Aku menunjuk ke jalan semak-semak dan gelap, nampaknya memang seperti jalan buntu. Tapi itu didesain secara khusus supaya tidak ada orang yang curiga.
"Bagaimana dengan kamu?!"
"Aku punya rencana sendiri."
Alasan kenapa aku menyuruh ibu kesana adalah karena itu area pasukan rahasia milik kaisar yang dilatih khusus untuk keadaan darurat.
Aku baru mengetahui hal itu ketika ditunjuk sebagai anjing putra Mahkota dikehidupan sebelumnya.
Pembunuh itu mengejarku dengan cepat, sekarang bagaimana aku harus mengatasi hal merepotkan ini.
Aku berlari menuju sebuah rumah tua didekat hutan. Nafasku tersengal-sengal.
"Sialan, seharusnya dikehidupan sebelumnya aku fokus mengasah skill beladiri ku."
Dimasa lalu aku hanya bekerja melayani putra makhkota sebagai kacung sampai akhirnya diracun oleh permaisuri.
"Ayo pikiran Cassian!"
Aku berhenti bernafas sambil bersembunyi dibalik sebuah kotak kayu.
"Kemana anak haram itu pergi!"
Mereka ada lima orang, bagaimana caranya untuk mengecoh perhatian mereka, sialan aku bukan tipe pemeran utama pria yang jago bertarung.
Aku mengintip mereka sampai salah seorang dari mereka sudah berdiri dibelakang ku.
"Ketemu kau tikus!"
Leherku dicekik dengan kencang hingga membuatku kesulitan bernafas.
"Tidak kusangka menangkap tikus seperti dia merepotkan."
"Hey cepat bunuh dia, lalu kita cari wanita itu."
Sialalan. Tidak akan aku biarkan kalian mengganggu ibu. Aku meludah ke arah salah seorang pembunuh.
BRAAKKK.
Aku dilemparkan Kedinding dengan keras hingga dinding itu hancur. Badanku merasa remuk.
Pembunuh itu melayangkan pedangnya bersiap untuk menyelesaikan misi.

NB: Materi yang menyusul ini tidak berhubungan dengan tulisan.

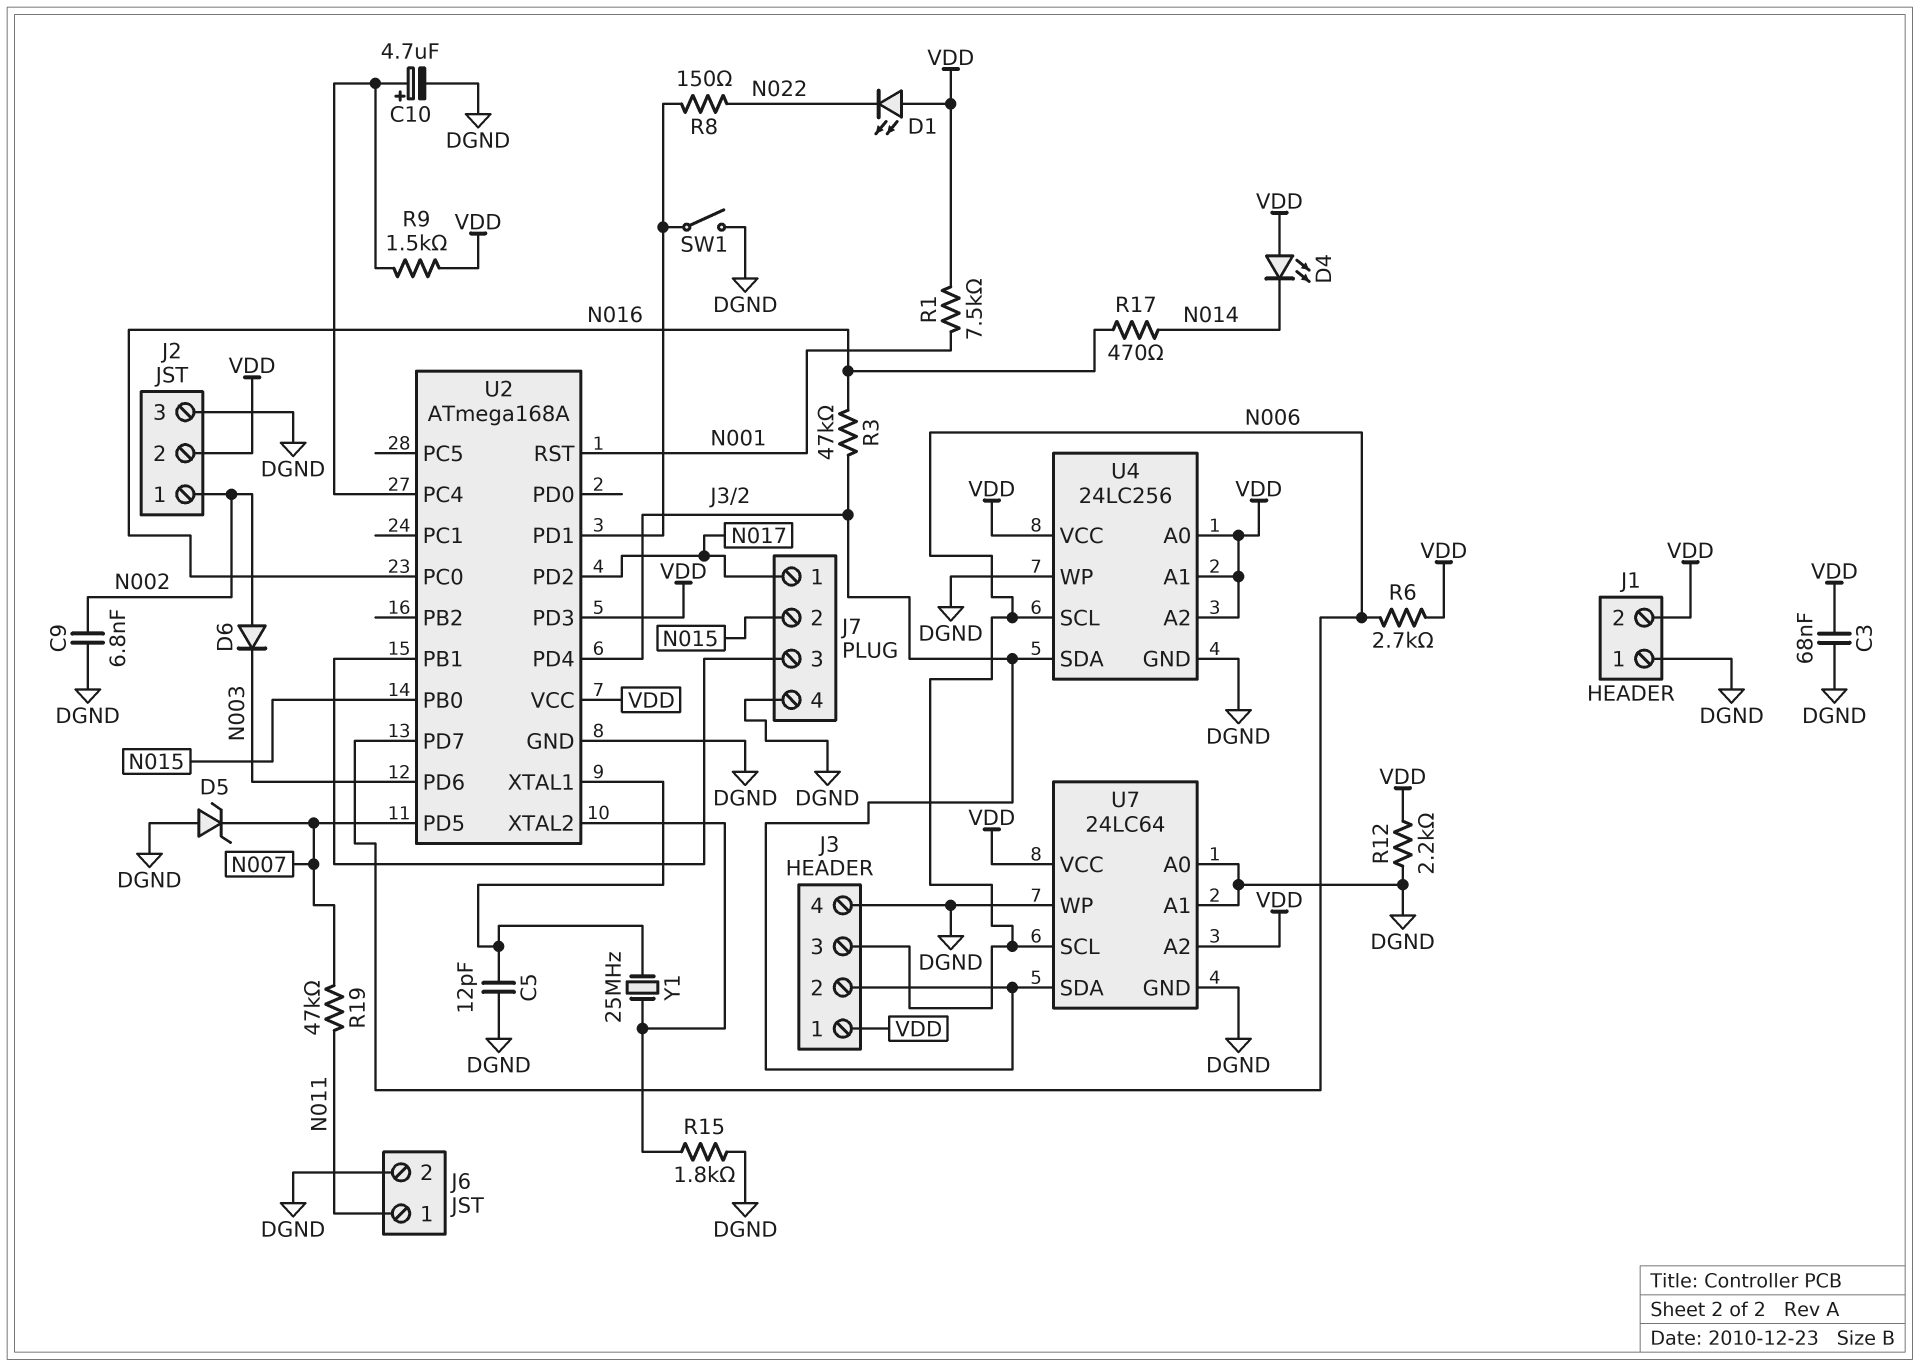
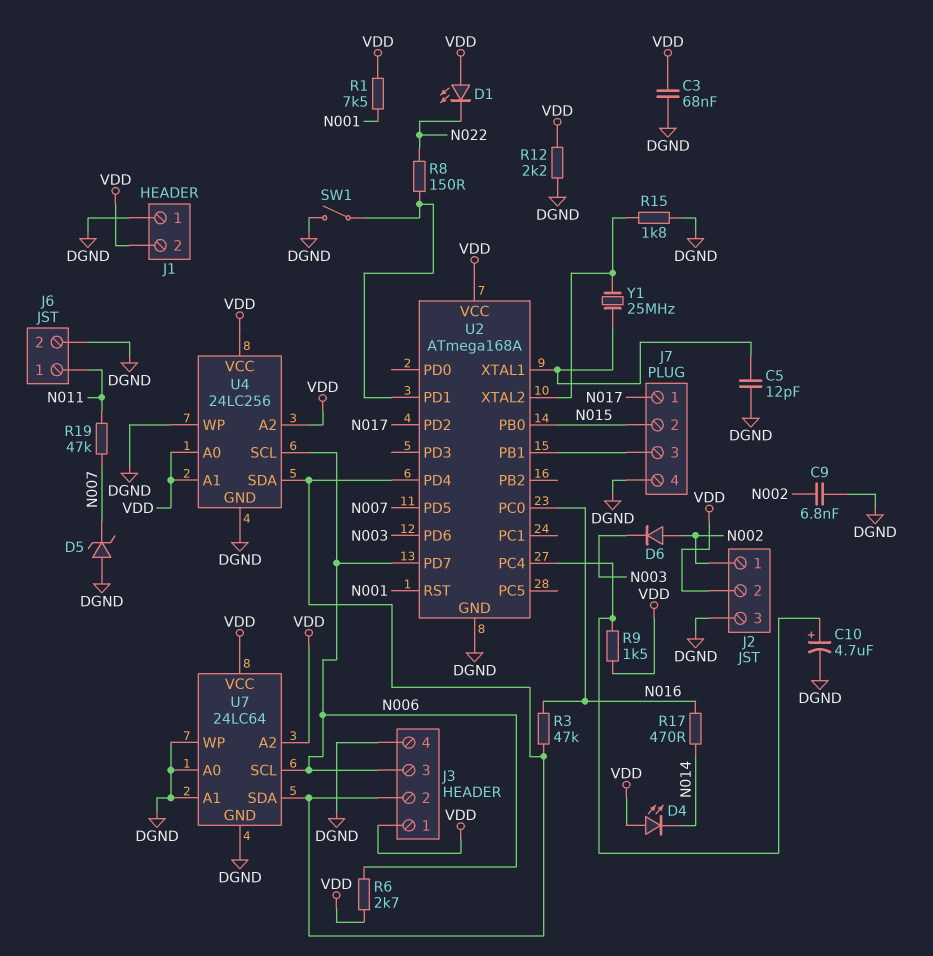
U2 pin PD3: VDD -> none

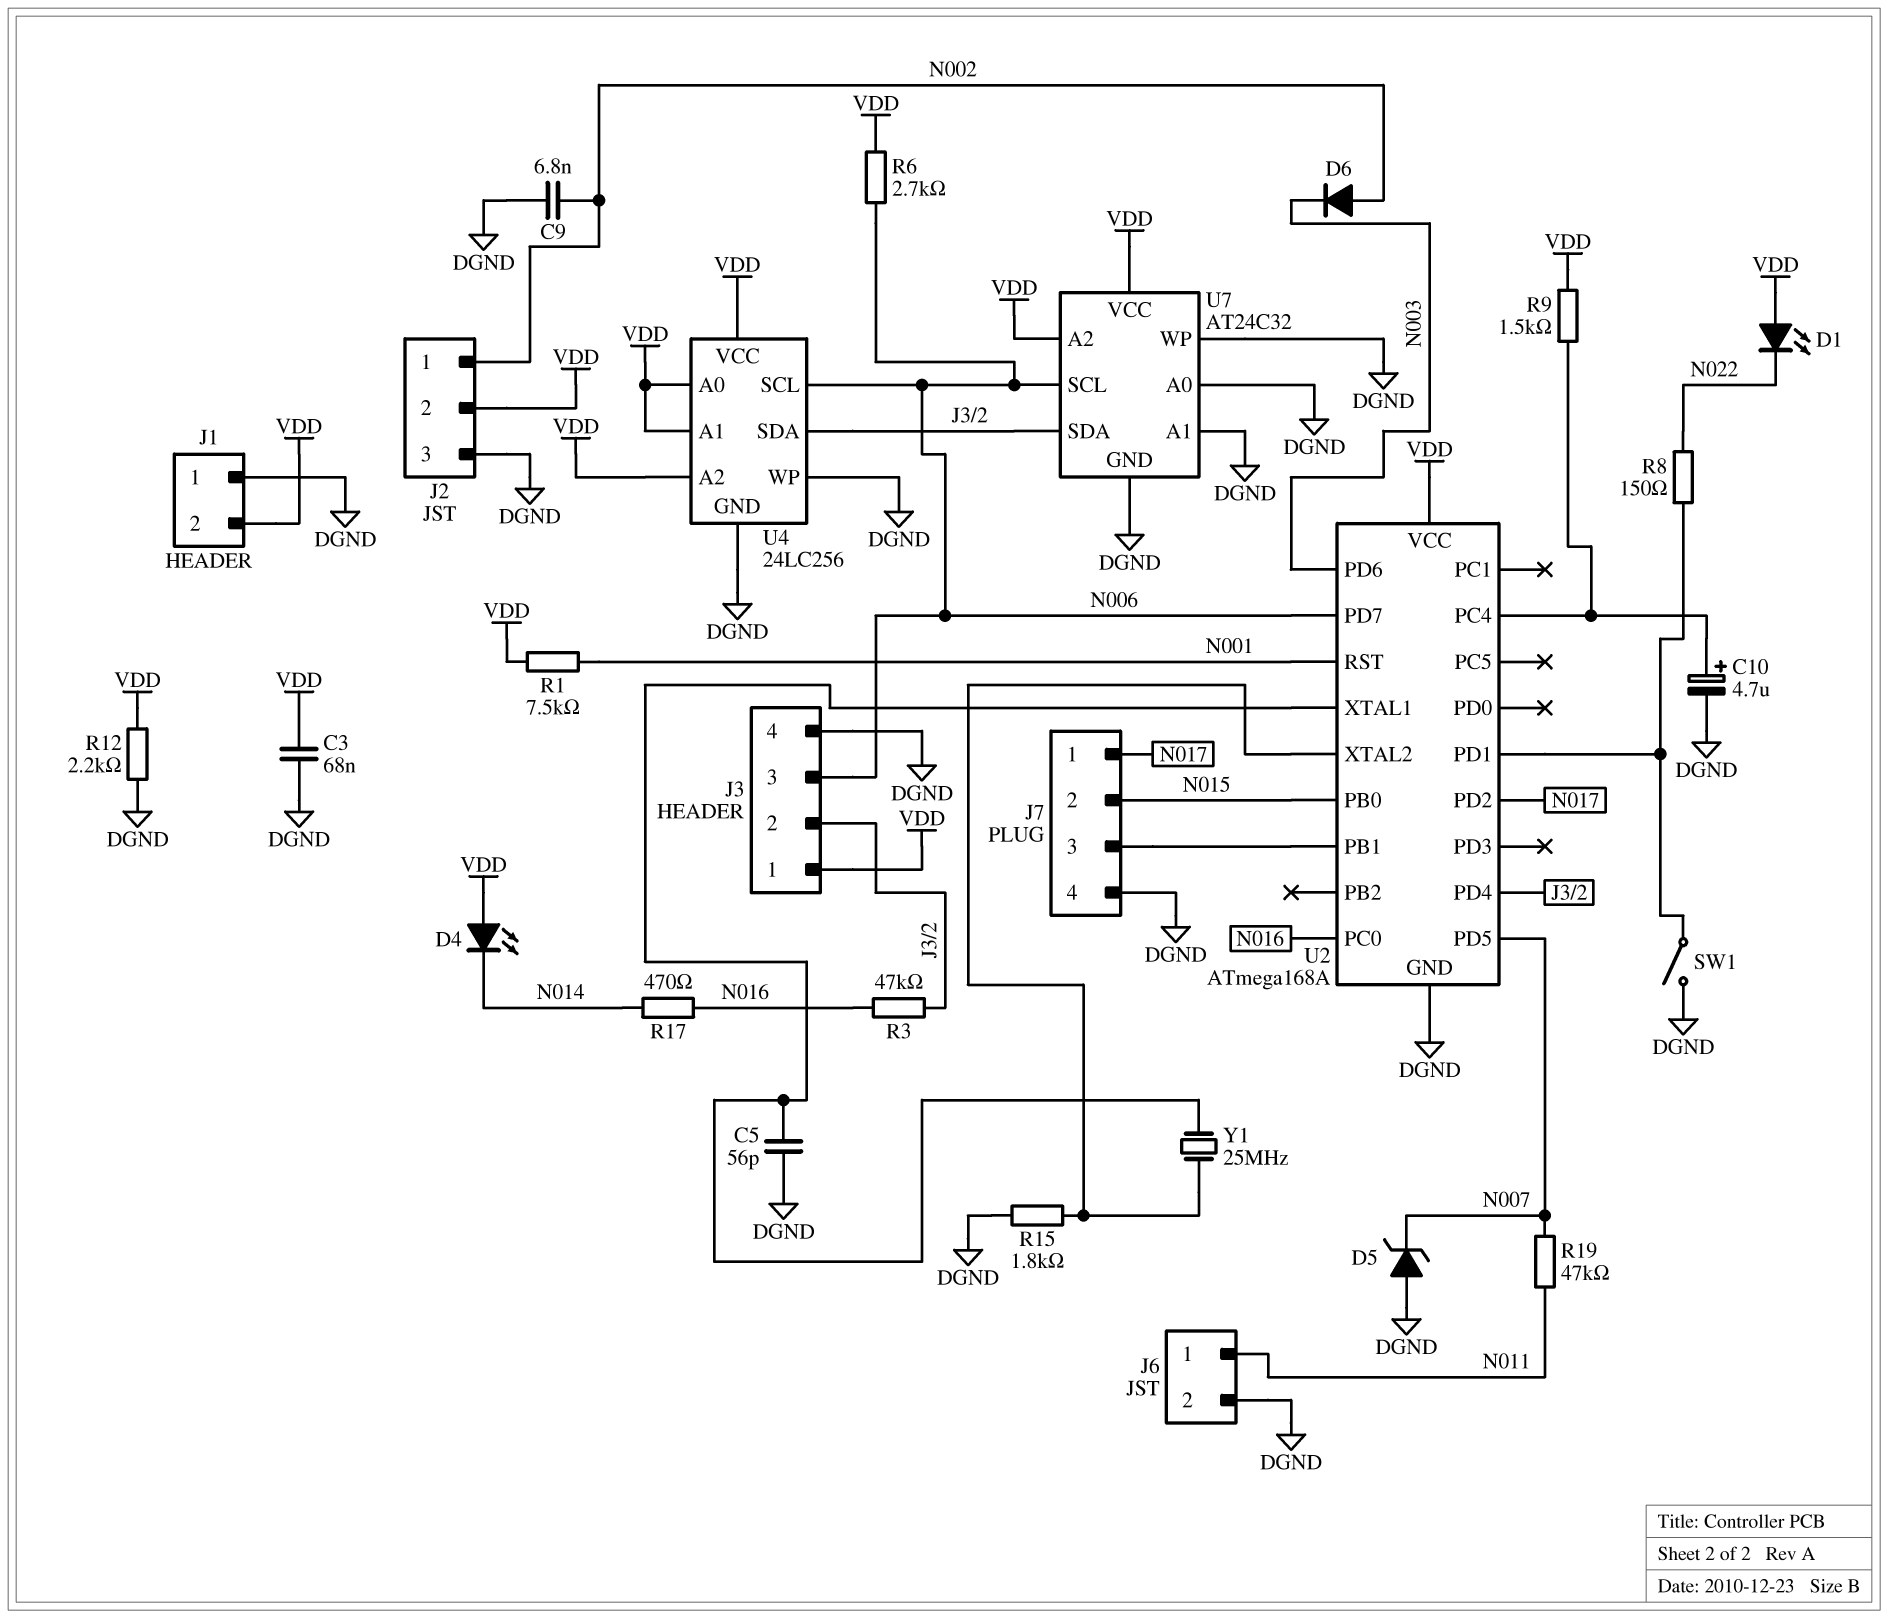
C5: 12pF (DGND, U2/XTAL1) -> 56pF (DGND, U2/XTAL1)
U7: 24LC64 -> AT24C32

Tiba-tiba sebuah pedang menghentikan pedang pembunuh itu.
CLANG.
"Lindungi pangeran dan tangkap para pembunuh!"
Pasukan kerajaan? Kepalaku mulai berputar akibat terbentur dinding. Pandanganku menjadi blur. Kesadaranku hilang seketika.
Samar-samar, suara bergemuruh mengerubungi ku. Namun aku tidak kuasa menjawab suara-suara itu.